Definição de dispensa coletiva
Na ótica do doutrinador Orlando Gomes¹ entende-se por dispensa coletiva a “rescisão simultânea, por motivo único, de uma pluralidade de contratos de trabalho numa empresa, sem substituição dos empregados dispensados”, não visando o empregador o desligamento de colaboradores específicos em análise subjetiva. Pelo contrário, os desligamentos correspondem a “um grupo de trabalhadores identificáveis apenas por traços não-pessoais, como a lotação em certa seção ou departamento, a qualificação profissional, ou o tempo de serviço”.

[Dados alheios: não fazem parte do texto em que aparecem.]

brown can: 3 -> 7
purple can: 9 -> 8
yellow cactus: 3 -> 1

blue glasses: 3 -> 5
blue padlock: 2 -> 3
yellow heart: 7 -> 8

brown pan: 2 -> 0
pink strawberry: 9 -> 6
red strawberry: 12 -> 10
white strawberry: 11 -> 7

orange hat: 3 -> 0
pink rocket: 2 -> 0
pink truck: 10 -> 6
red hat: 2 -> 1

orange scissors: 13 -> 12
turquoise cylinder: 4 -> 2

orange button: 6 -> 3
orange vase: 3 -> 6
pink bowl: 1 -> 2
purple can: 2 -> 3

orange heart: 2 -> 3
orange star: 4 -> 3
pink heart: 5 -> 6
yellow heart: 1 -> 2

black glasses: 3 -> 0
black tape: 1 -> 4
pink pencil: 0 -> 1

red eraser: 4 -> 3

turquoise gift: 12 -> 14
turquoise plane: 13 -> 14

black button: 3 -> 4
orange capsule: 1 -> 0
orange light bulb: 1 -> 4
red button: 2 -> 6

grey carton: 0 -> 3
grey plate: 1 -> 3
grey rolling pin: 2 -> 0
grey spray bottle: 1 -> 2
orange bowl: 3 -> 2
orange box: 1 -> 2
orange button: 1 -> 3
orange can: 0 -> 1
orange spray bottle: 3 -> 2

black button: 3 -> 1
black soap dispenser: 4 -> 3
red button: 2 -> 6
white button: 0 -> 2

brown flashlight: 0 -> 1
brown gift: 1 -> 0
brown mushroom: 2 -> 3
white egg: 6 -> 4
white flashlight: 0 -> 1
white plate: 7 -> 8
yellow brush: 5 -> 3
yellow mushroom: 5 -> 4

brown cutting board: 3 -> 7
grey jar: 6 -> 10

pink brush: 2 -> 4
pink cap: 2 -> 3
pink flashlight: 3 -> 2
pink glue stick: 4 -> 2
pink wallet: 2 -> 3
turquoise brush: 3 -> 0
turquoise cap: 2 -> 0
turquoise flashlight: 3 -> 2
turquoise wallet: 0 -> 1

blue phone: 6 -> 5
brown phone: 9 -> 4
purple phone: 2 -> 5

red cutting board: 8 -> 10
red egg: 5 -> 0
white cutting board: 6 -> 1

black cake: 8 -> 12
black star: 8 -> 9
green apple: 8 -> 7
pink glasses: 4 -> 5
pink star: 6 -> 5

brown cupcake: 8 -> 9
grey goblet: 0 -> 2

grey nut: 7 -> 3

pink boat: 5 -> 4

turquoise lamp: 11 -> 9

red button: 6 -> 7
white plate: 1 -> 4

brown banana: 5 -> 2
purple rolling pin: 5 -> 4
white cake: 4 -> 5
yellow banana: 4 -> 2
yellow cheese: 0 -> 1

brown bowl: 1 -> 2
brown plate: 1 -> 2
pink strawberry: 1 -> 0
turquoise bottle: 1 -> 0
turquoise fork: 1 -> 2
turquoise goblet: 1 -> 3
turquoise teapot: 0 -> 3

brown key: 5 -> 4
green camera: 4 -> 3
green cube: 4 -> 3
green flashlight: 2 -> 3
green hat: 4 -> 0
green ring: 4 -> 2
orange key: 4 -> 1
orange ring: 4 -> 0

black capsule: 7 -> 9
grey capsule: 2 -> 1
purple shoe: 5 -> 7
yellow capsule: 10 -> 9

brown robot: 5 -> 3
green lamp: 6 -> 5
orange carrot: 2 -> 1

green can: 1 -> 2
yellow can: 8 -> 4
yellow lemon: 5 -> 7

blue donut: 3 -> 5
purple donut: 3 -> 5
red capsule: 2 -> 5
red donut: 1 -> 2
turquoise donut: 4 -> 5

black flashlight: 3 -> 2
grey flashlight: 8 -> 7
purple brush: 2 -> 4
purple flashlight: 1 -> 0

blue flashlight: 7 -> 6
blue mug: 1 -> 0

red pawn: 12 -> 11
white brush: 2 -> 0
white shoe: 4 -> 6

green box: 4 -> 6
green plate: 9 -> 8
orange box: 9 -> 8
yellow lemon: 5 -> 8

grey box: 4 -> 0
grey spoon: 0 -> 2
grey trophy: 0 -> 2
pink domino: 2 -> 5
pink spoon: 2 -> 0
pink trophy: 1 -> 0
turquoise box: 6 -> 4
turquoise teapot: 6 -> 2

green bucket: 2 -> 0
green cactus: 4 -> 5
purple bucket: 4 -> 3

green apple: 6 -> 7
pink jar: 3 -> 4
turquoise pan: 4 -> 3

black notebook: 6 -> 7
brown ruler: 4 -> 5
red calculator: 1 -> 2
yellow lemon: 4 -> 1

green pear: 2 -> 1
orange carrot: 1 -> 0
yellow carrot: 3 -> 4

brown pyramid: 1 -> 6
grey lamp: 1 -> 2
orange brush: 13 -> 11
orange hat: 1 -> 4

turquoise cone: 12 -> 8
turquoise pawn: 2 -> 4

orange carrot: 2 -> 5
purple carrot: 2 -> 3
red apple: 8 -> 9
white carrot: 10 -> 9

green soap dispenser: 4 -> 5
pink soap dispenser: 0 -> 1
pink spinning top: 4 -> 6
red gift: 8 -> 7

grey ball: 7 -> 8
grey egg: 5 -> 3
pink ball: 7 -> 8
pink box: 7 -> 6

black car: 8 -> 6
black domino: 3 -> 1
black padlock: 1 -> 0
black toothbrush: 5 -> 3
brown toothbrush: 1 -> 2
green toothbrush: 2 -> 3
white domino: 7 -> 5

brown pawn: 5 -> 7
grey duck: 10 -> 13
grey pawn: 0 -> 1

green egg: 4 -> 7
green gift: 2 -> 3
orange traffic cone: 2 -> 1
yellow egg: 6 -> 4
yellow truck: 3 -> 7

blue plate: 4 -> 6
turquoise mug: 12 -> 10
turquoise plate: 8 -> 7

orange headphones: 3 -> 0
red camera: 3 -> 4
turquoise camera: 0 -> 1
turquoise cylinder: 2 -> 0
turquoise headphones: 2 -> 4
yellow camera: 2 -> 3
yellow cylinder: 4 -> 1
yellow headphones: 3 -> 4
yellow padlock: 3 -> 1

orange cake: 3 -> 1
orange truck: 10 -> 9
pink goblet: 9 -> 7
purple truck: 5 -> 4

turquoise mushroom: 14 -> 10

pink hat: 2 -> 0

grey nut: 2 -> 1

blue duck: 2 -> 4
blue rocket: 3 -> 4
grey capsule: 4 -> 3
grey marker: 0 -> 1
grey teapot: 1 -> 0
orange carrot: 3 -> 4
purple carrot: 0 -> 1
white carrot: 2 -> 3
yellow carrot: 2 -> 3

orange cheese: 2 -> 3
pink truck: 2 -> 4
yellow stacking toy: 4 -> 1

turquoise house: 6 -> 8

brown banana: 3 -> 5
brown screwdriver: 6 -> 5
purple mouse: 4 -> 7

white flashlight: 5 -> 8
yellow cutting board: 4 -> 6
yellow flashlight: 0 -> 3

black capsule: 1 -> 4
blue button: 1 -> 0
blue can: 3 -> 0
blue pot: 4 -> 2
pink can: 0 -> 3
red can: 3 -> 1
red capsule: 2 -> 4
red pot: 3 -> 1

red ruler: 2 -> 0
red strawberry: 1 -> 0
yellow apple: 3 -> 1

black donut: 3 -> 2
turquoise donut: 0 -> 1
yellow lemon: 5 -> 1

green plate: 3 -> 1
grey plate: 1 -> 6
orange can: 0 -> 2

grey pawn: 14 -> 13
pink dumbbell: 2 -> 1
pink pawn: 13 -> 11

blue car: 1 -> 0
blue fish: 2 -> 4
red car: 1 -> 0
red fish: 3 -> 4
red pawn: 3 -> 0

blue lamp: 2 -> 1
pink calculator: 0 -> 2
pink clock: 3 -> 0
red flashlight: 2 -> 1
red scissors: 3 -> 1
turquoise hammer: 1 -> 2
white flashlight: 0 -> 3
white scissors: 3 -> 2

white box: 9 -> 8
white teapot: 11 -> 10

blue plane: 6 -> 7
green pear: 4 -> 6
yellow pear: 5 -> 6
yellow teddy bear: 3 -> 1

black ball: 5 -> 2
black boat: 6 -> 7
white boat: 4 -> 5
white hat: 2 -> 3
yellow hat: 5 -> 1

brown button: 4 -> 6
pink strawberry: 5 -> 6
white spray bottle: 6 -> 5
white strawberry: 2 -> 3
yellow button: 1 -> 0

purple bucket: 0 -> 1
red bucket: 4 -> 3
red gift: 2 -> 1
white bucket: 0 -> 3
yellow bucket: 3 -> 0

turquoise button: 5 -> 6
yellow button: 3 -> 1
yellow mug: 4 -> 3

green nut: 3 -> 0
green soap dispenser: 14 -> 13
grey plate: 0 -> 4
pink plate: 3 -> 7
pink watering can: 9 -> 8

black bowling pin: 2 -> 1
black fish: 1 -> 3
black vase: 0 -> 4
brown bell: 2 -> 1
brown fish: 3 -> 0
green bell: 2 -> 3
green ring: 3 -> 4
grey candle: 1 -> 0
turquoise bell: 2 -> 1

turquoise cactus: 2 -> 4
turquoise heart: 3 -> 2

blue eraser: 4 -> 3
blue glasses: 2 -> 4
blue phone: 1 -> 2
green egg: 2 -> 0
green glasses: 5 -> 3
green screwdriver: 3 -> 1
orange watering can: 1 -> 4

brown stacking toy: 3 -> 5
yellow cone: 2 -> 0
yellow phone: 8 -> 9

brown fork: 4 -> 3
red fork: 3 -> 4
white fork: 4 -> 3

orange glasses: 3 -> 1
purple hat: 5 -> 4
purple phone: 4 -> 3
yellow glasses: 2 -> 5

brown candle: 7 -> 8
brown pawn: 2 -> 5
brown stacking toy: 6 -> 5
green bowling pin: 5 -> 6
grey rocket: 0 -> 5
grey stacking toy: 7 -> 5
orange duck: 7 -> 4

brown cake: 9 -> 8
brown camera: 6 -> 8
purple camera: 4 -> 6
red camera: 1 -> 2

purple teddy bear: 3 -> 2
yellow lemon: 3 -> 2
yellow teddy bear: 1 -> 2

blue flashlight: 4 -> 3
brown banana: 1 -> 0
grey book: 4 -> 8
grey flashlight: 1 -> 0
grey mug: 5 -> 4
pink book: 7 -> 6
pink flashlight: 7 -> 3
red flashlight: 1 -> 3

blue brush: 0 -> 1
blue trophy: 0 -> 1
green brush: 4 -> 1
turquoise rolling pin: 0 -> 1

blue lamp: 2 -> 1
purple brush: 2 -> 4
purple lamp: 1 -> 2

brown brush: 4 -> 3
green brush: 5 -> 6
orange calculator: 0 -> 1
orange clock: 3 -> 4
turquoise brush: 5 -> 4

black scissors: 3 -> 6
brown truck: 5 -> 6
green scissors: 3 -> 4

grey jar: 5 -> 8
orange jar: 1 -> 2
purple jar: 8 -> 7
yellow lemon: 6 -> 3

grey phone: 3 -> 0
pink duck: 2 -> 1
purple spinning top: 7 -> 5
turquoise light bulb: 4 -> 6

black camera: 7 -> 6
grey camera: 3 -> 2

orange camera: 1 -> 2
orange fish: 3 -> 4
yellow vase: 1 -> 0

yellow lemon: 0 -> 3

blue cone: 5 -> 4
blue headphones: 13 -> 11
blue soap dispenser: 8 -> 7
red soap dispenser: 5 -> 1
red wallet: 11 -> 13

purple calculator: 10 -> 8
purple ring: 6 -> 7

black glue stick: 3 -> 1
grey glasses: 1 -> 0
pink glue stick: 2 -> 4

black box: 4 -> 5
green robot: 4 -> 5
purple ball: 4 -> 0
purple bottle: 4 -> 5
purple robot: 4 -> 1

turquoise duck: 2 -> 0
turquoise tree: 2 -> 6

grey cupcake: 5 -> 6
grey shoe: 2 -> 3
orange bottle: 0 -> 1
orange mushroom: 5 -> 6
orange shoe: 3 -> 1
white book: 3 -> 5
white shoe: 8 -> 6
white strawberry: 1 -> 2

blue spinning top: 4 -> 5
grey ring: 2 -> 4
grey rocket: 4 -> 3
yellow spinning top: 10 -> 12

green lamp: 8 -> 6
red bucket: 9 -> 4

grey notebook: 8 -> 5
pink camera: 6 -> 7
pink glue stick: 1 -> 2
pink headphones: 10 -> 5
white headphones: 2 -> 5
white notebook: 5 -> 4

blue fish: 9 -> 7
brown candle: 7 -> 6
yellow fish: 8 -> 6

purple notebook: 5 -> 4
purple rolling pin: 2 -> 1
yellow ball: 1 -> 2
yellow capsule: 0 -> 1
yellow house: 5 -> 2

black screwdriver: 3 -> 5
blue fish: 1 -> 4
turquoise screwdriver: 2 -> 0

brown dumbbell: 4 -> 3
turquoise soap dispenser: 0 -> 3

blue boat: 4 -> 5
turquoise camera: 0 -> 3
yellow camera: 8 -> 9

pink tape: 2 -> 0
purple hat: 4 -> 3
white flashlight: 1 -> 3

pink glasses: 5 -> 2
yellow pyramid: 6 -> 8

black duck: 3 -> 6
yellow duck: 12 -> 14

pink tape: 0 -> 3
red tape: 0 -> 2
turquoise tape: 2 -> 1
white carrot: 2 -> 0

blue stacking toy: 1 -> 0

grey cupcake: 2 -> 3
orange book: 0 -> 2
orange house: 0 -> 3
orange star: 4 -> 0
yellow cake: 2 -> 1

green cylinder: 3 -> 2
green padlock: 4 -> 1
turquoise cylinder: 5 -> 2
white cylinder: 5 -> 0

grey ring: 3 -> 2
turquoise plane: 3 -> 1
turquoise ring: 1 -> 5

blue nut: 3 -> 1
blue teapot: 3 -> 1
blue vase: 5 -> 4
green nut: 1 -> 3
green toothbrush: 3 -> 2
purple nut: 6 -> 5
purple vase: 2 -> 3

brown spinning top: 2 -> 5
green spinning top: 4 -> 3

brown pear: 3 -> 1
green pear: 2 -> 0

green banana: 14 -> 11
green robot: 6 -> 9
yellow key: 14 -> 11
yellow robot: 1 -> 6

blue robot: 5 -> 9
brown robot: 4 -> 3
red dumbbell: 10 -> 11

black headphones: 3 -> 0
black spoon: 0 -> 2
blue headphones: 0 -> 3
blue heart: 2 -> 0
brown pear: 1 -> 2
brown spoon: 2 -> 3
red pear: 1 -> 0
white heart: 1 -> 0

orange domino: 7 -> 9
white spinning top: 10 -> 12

A motivação da dispensa decorre de uma causa comum a todos os empregados, em razão de uma necessidade puramente objetiva da empresa. Caracteriza-se, assim, por duas principais premissas: (a) o rompimento plural de contratos de trabalho – sem patamar mínimo quantitativo - por fato único motivador, e (b) a exclusão do viés subjetivo na análise empresarial do critério de definição acerca dos empregados a serem desligados.
Deve-se notar, pois, que é incorreto partir da ideia de que a dispensa coletiva decorre propriamente do número de empregados afetados, porquanto não há na legislação ou na jurisprudência um parâmetro quantificativo pré-concebido.
A caracterização de uma dispensa coletiva é fundamental o elemento de impacto social gerado pelo ato, o potencial de danos econômicos, financeiros e outros que podem ser causados aos envolvidos.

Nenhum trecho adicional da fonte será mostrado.